Crawford, moreover, merely rejected a constitutional challenge to voter ID laws. It left the door open to lawsuits challenging such laws under the Voting Rights Act — an argument that at least some courts have found convincing.

As a legal matter, in other words, Crawford was an incremental move against voting rights. It was no more a sweeping attack on the right to vote than Gobitis was an order to harass Jehovah’s Witnesses. As a practical matter, however, state lawmakers read the decision as an announcement that the sheriff just left town for good.

A wave of states enacted strict voter ID laws, and some of them were quite open about why they did so. Pennsylvania Republican House Leader Mike Turzai (R-PA) even bragged in 2012 that voter ID “is gonna allow Governor Romney to win the state of Pennsylvania.”
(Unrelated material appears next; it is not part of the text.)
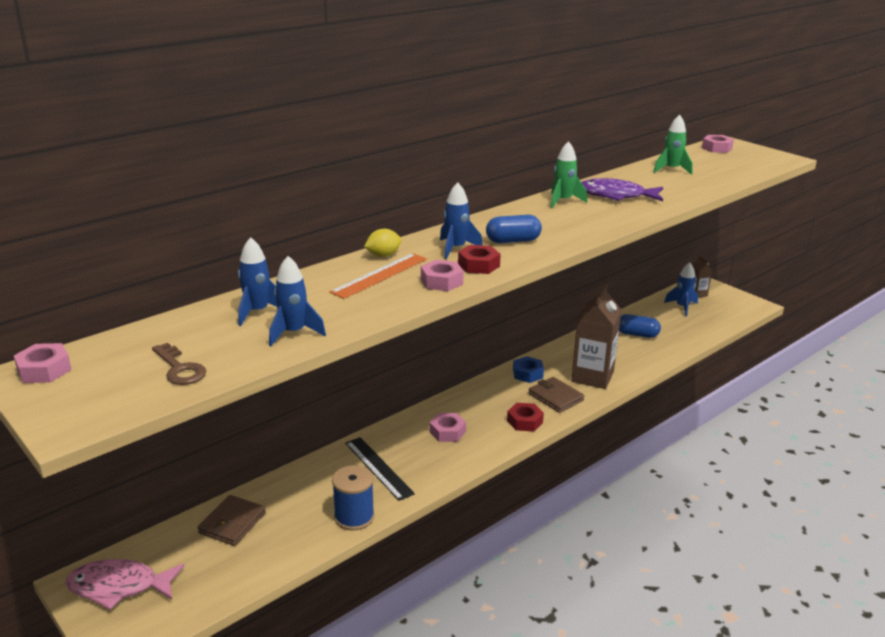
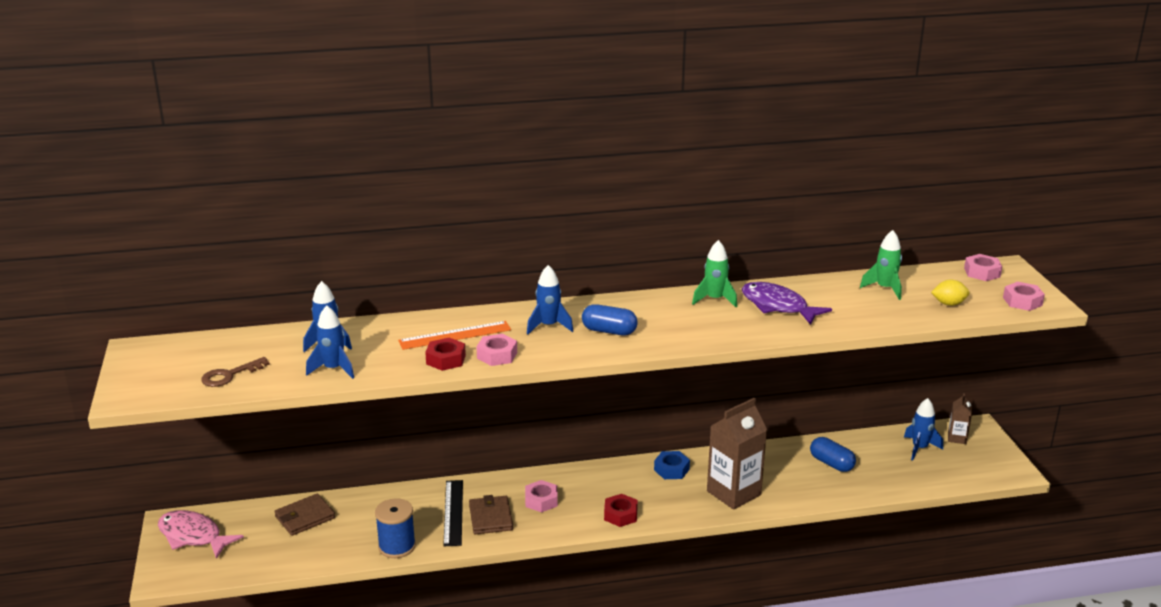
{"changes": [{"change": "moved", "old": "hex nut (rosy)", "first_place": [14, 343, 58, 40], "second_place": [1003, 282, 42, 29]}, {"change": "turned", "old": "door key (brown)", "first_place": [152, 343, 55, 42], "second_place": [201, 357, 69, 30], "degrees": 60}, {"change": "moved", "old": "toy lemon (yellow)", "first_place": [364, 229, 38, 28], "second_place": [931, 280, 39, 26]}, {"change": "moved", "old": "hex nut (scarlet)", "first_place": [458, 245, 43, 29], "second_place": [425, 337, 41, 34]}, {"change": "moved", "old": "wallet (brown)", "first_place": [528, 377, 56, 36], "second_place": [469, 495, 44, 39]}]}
Other states, meanwhile, found other ways to make it harder to vote. According to the Brennan Center for Justice, since the 2010 election, “13 states have more restrictive voter ID laws in place (and six states have strict photo ID requirements), 11 have laws making it harder for citizens to register, six cut back on early voting days and hours, and three made it harder to restore voting rights for people with past criminal convictions.”

The worst of these laws was North Carolina’s omnibus voter suppression law, which combined many of these state-level efforts to restrict voting into one grand attack on the franchise. As a federal appeals court determined when it struck much of the law down, various provisions were designed specifically to reduce African-American turnout at the polls.
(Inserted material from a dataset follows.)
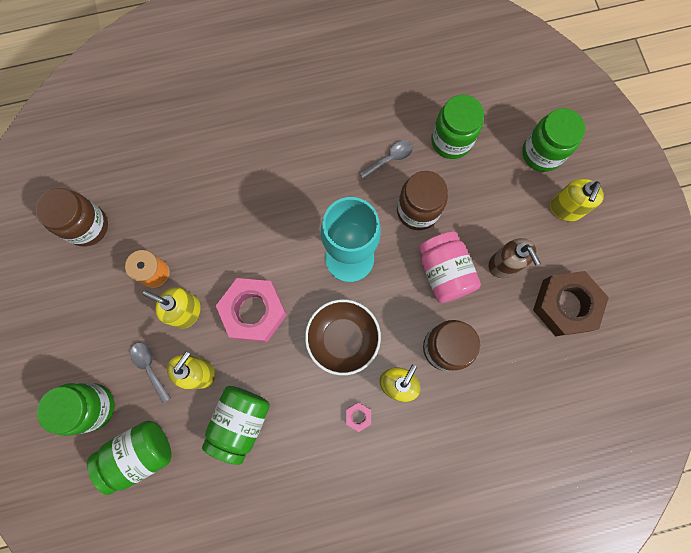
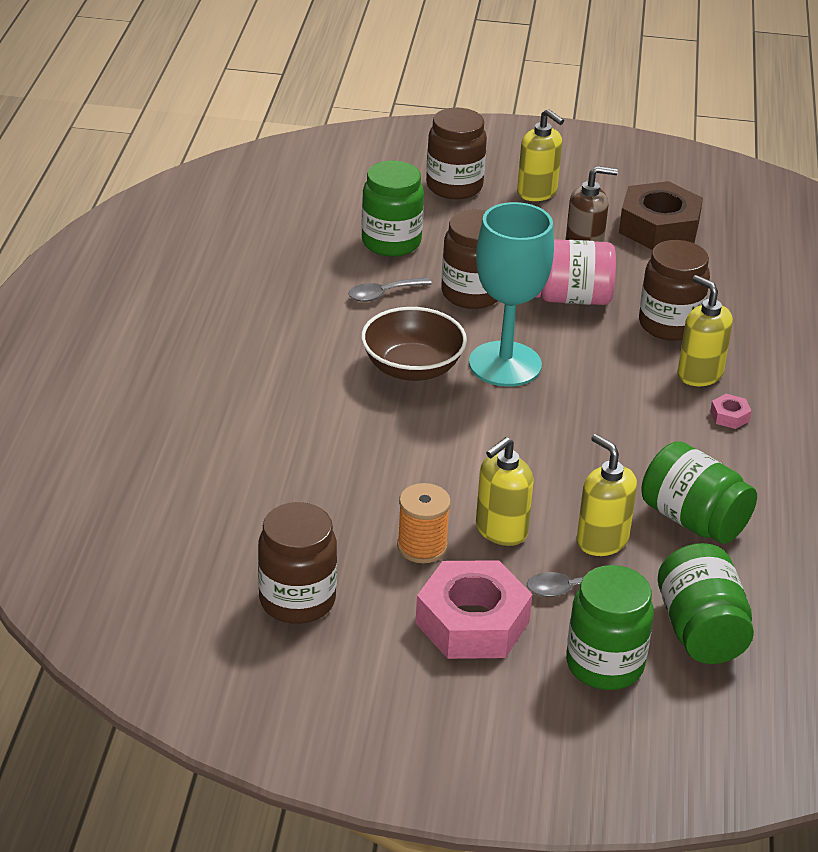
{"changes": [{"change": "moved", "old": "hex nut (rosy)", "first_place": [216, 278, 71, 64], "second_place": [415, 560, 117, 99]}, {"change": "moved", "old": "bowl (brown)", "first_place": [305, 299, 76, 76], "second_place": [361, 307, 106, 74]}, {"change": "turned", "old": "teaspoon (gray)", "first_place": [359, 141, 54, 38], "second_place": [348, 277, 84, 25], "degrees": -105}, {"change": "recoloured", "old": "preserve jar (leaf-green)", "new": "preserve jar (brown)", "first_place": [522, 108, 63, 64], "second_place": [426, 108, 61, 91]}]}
One again, in other words, a Supreme Court decision making a relatively narrow incursion on minority rights fostered a much larger attack on those rights. State lawmakers’ reaction to Crawford was neither as violent as the aftermath of Gobitis and Brown II nor as transparently lawless. But Crawford may provide the biggest warning of all about what could happen in the immediate aftermath of the Muslim Ban decision.

The story of Gobitis was a story of authoritarian elements within the general populace viewing a Supreme Court decision as a license to lash out at a disfavored minority group. The story of Crawford, by contrast, is the story of anti-democratic elements who wield the official power of the government deciding to push the envelope after the Supreme Court signaled that they were likely to get away with it.

Trump v. Hawaii is a case about an authoritarian, anti-democratic president. And it is a case about a racist, who does not feel bound by the Constitution, and who likes to lash out at vulnerable immigrants.

There’s no telling what he may do if the Supreme Court emboldens him further.